Hi,
I’m trying to build a multilingual dictionary. For now, it is made up of Dictionaries, Words and Meanings.
An entry in an English-German dictionary for the word “apple” would be like:
{
"content": "apple",
"meaning": [
{
"translation": [
{
"content": "Apfel"
}
]
}
]
}
The translation for “apple” in the English-Hungarian dictionary would be like:
{
"content": "apple",
"meaning": [
{
"translation": [
{
"content": "alma"
}
]
}
]
}
Now, my idea is that every Word and Meaning may belong to multiple dictionaries. Here “apple” belongs to my eng-ger and eng-hun dict, “Apfel” belongs to eng-ger, “alma” belongs to eng-hun, and the Meaning node belongs to both dictionaries.
This is my schema:
<content>: string @index(fulltext, term, trigram) .

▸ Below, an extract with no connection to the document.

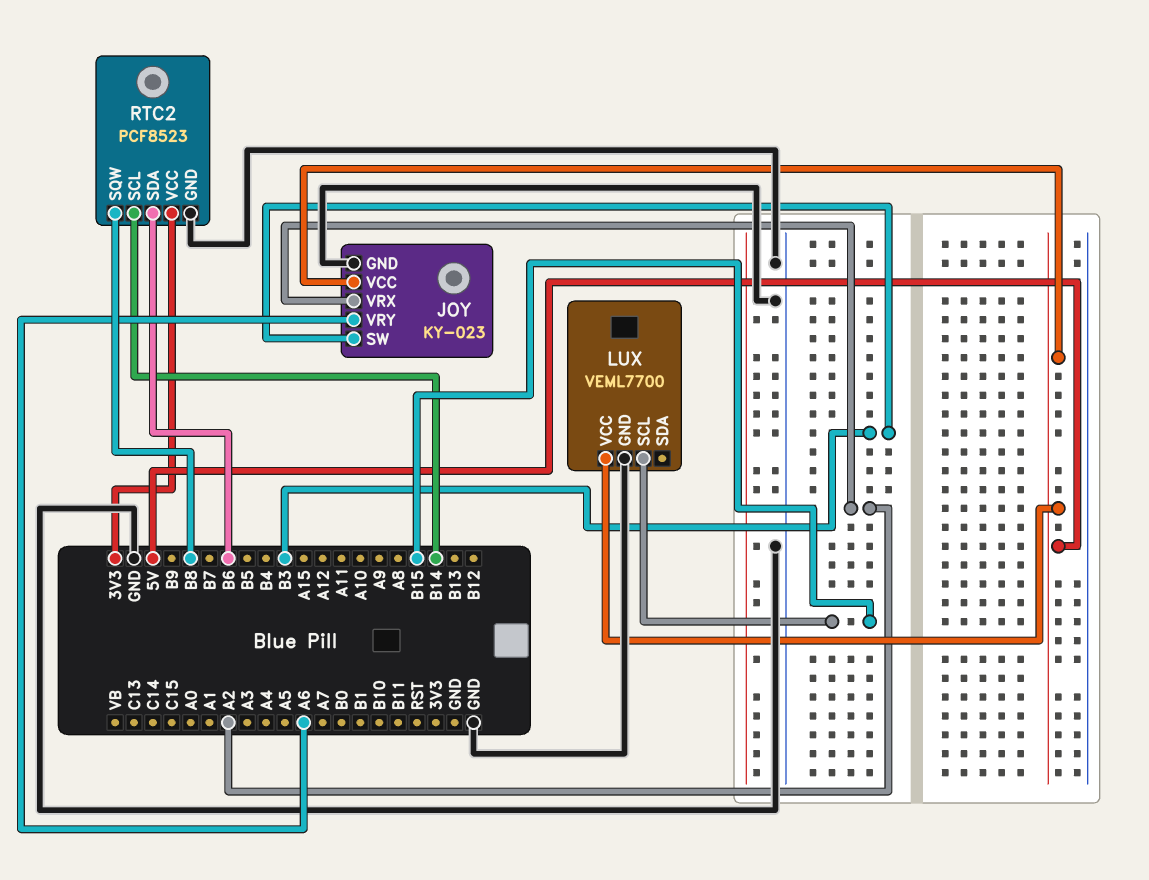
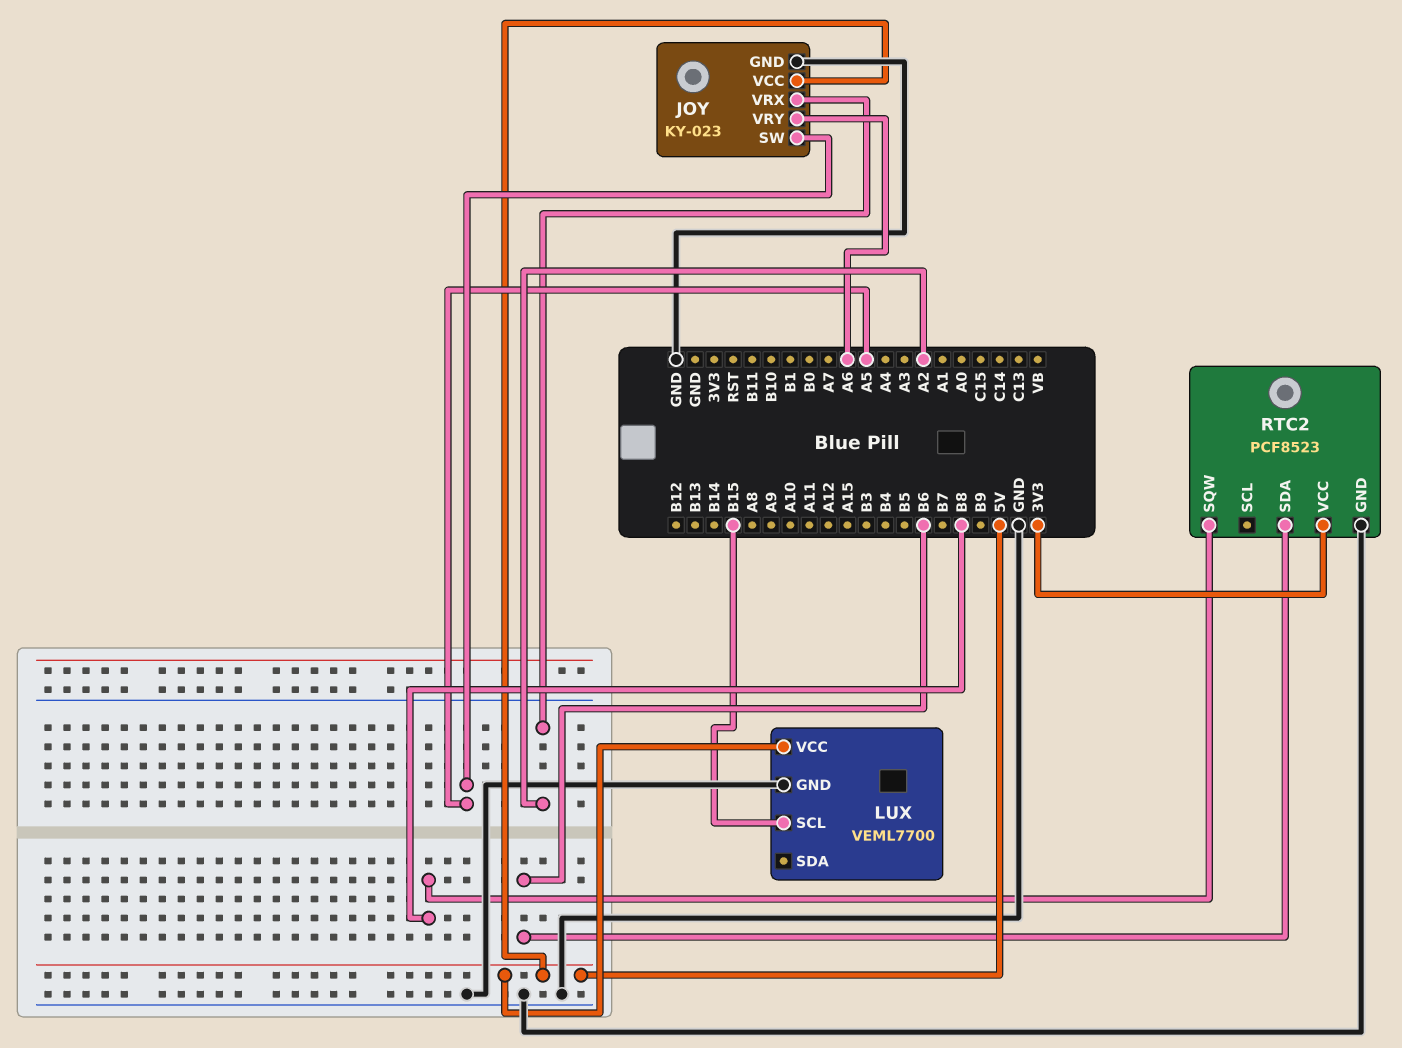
JOY pin SW: B3 -> A5
RTC2 pin SCL: B14 -> none

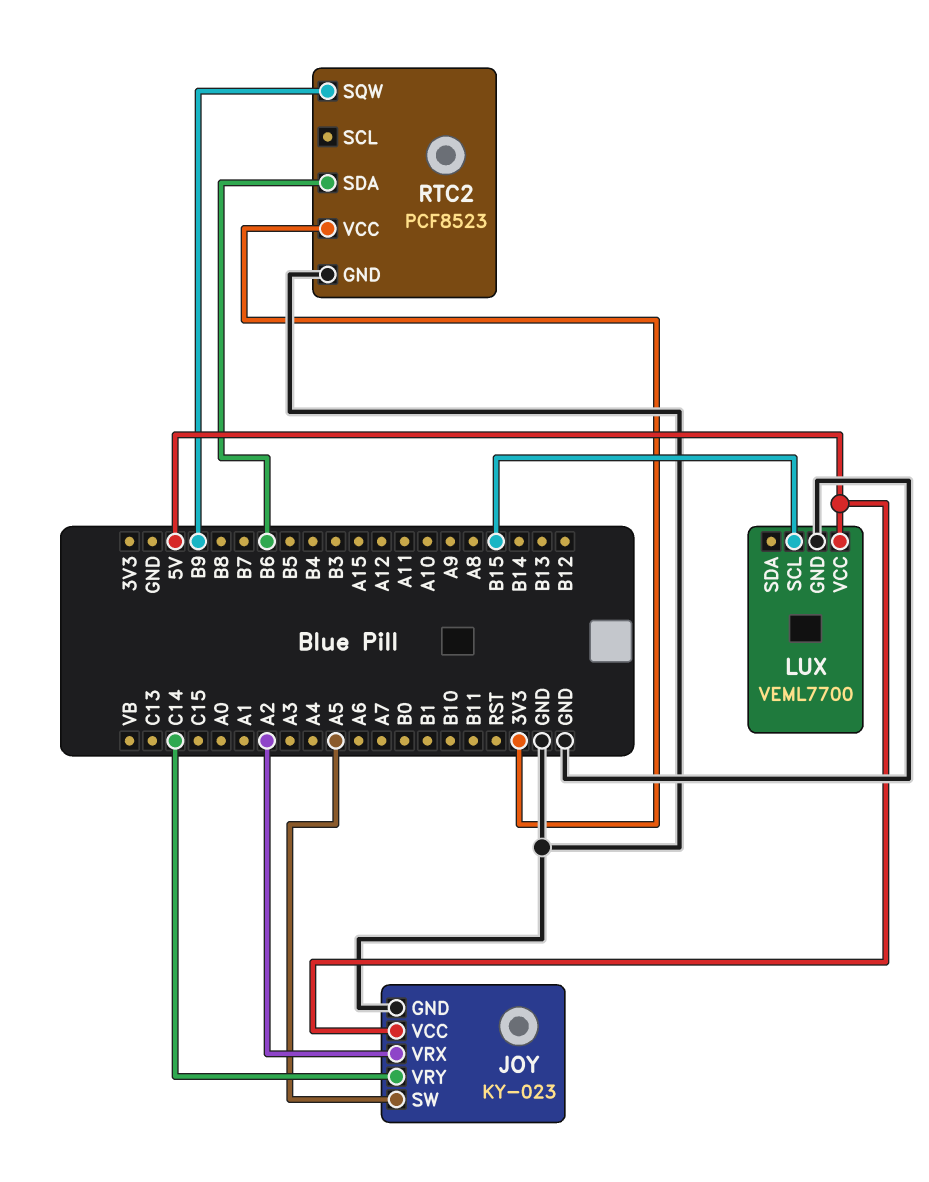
JOY pin VRY: A6 -> C14
RTC2 pin SQW: B8 -> B9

<dgraph.graphql.schema>: string .
<dgraph.graphql.xid>: string @index(exact) @upsert .
<dict>: [uid] @reverse .
<indexWord>: [uid] .
<language>: string .
<meaning>: [uid] @reverse .
<name>: string .
<pos>: string .
<shortName>: string @index(exact) .
<translation>: [uid] @reverse .
This is my dataset:
{
"set": [
{
"dgraph.type": "Dictionary",
"uid": "_:eng-hun-dict",
"name": "English-Hungarian dictionary",
"shortName": "eng-hun-dict",
"indexWord": [
{
"dgraph.type": "Word",
"uid": "_:apple-word",
"dict": [
{
"uid": "_:eng-hun-dict"
}
],
"language": "eng",
"pos": "noun",
"content": "apple",
"meaning": [
{
"dgraph.type": "Meaning",
"uid": "_:apple-meaning",
"dict": [
{
"uid": "_:eng-hun-dict"
}
],
"translation":[
{
"dgraph.type": "Word",
"uid": "_:alma-word",
"dict": [
{
"uid": "_:eng-hun-dict"
}
],
"language": "hun",
"pos": "noun",
"content": "alma"
}
]
}
]
}
]
},
{
"dgraph.type": "Dictionary",
"uid": "_:eng-ger-dict",
"name": "English-German dictionary",
"shortName": "eng-ger-dict",
"indexWord": [
{
"dgraph.type": "Word",
"uid": "_:apple-word",
"dict": [
{
"uid": "_:eng-ger-dict"
}
],
"language": "eng",
"pos": "noun",
"content": "apple",
"meaning": [
{
"dgraph.type": "Meaning",
"uid": "_:apple-meaning",
"dict": [
{
"uid": "_:eng-ger-dict"
}
],
"translation": [
{
"dgraph.type": "Word",
"uid": "_:apfel-word",
"dict": [
{
"uid": "_:eng-ger-dict"
}
],
"language": "ger",
"pos": "noun",
"content": "apfel"
}
]
}
]
}
]
}
]
}
Now when I search for a word and its translation in a specific dictionary I want to generate these dictionary entries by traversing so that only those nodes are included in the result that belong to the currrently searched dictionary.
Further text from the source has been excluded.